TALLAHASSEE, Fla. (BP)–The Florida Supreme Court declined a request for a re-hearing in the Terri Schiavo case Oct. 21, moving the 40-year-old disabled woman one step closer to a death by starvation.
Without comment the seven justices declined a request from Florida Gov. Jeb Bush to reconsider their Sept. 23 decision in which they overturned a law that had kept the woman alive. In that decision the high court ruled that a law allowing the governor to order the resumption of Schiavo’s feeding and hydration tube was unconstitutional. The Florida legislature had passed the law last October, reversing a lower court’s ruling ordering the removal of Schiavo’s tube.
“We are disappointed with the ruling and are reviewing our legal options,” Jill Bratina, Bush’s spokeswoman, told the Associated Press.
An appeal to the U.S. Supreme Court is possible. In addition, Schiavo’s parents, Bob and Mary Schindler, are pushing for a re-hearing of a trial in a lower court, arguing that Schiavo would want to adhere to Pope John Paul II’s pro-life teaching. Schiavo is Catholic.
In a March statement, the pope condemned the removal of a feeding tube of a patient in a “persistent vegetative state,” while at the same time decrying the classification of a human being as a “vegetable” in any description.
Schiavo, who for years has been at the center of a national right-to-life case, has been in and out of nursing homes and hospice care since she collapsed in 1990. With her heart stopped, her brain was deprived of oxygen and she became severely disabled. Some doctors refer to her condition as a “persistent vegetative state,” while others have said that if rehabilitation had been made available to her, she might have improved.
Her husband and legal guardian, Michael Schiavo, who has since fathered two children with his live-in girlfriend, has sought the removal of his wife’s feeding tube for nearly a decade, saying it was what his wife wanted. However, Terri Schiavo left no written request.
Last year a lower court judge agreed with Michael Schiavo and ordered the feeding tube removed, but the Florida legislature passed what was named “Terri’s Law,” allowing Bush to order the tube to be re-inserted.
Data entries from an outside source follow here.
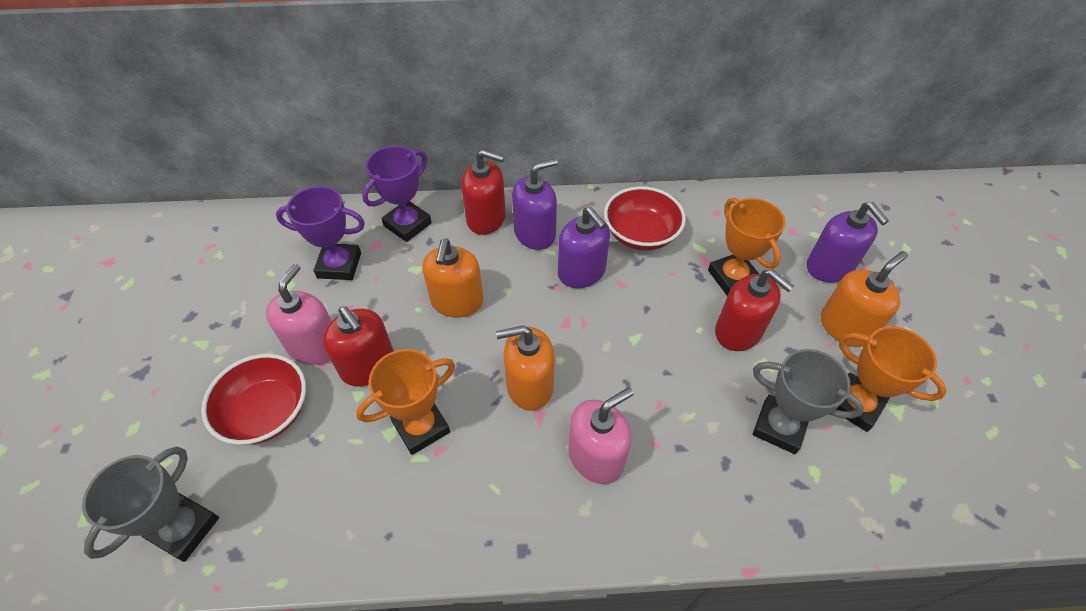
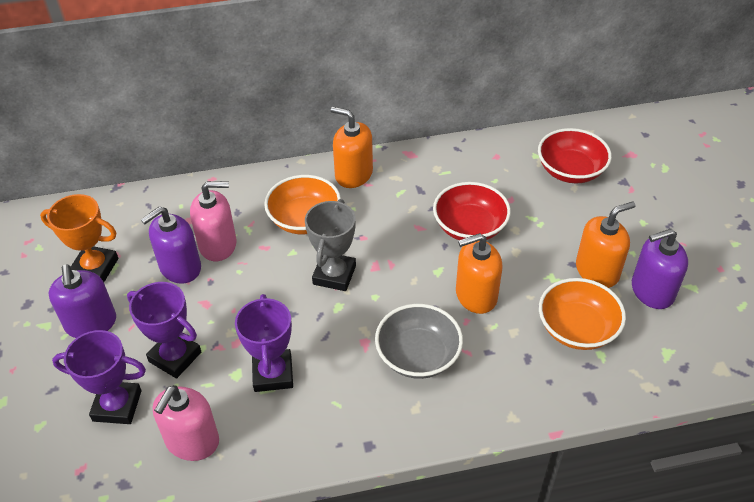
grey bowl: 0 -> 1
grey trophy: 2 -> 1
orange bowl: 0 -> 2
orange trophy: 3 -> 1
purple trophy: 2 -> 3
red soap dispenser: 3 -> 0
Now, the Florida Supreme Court’s latest rulings once again threaten Terri Schiavo’s life.
In a Oct. 4 motion requesting a re-hearing, the governor’s lawyers argued that the high court’s decision had incorrectly assumed Bush’s actions were unconstitutional, had not allowed him “due process” in exploring information that had been presented to lower courts, and had incorrectly applied an analysis of the separation of powers that could eventually “throw the operation of state government into disarray.”
“The protection of vulnerable persons with disabilities requires that all three branches remain vigilant in defense of their rights,” the motion read.